From ANIMAL PEOPLE, June 2000:

Rabbit Handbook:
A Family Guide to Buying,
Keeping & Breeding Rabbits
by David Taylor, BVMS, FRCVS, FVS
Sterling Publishing Co., Ltd.
(387 Park Ave. South, New York, NY 10016), 2000.
96 pages (all with color photos), paperback; $12.95

Every other guide to rabbit-rearing that I have ever seen, including several bad examples kept on file here, emphasizes the fecundity of rabbits, their limited space needs, and their inexpensive diet as an opportunity to get rich quick–– or at least win a 4-H ribbon––by raising them for meat.
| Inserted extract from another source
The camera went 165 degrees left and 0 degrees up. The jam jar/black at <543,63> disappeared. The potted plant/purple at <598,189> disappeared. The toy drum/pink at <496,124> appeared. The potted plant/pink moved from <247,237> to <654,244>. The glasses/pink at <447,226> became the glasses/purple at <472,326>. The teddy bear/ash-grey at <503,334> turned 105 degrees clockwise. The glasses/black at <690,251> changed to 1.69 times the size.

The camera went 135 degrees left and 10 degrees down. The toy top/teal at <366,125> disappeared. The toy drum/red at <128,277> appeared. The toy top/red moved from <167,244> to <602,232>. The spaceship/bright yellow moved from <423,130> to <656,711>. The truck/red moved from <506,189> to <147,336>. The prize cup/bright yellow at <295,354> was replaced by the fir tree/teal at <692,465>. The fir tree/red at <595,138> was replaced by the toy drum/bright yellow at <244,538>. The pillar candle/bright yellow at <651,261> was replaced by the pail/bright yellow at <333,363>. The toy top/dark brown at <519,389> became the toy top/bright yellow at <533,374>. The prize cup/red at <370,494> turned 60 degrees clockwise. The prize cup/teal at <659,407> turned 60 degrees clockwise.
David Taylor takes an opposite direction right from page one, where he thanks “my wife Christine, who persuaded me years ago that rabbits are people and not for eating, ever.”

Taylor covers rabbit breeding not so much by way of approval as because he must. As he explains, “If you have both a buck and a doe and neither have been neutered, can you cope with the animals’ proverbial fecundity? After all, it took only 50 years for rabbits to colonize Australia, and the most prolific breeds of rabbit can produce 90 to 100 offspring per year! Only if you can properly accommodate or find excellent guaranteed homes for the youngsters should you contemplate breeding your rabbits. Otherwise,” Taylor continues, “responsible ownership means having your rabbit or rabbits surgically castrated or spayed under general anesthetic by a veterinary surgeon. Such neutering has other advantages,” Taylor reminds. “It removes the risk of uterine cancer, very common in does, and reduces the odor and spraying tendency of bucks.”

If this advice seems too obvious to be worth quoting, please recall that only five years ago then-American SPCA president Roger Caras soberly asserted in his opus A Perfect H a r m o n y that rabbits reproduce by immaculate conception––and the ANIMAL PEOPLE reviewers were the only ones, among dozens in the humane community, to point out the error.

Apart from covering the practical aspects of rabbit care, Taylor’s Rabbit Handbook is filled with entertaining anecdotes about rabbit history and behavior, photos of the many different breeds of rabbit, and photos of children gently handling and playing with their rabbits. The latter are a refreshing contrast to the illustrations in the other rabbit-keeping guides at hand, which aspire to teach children how best to kill rabbits.

Accordingly, Taylor’s alert but unassuming R a b b i t H a n d b o o k is not only both pleasant and useful, but also an encouraging indicator of progress.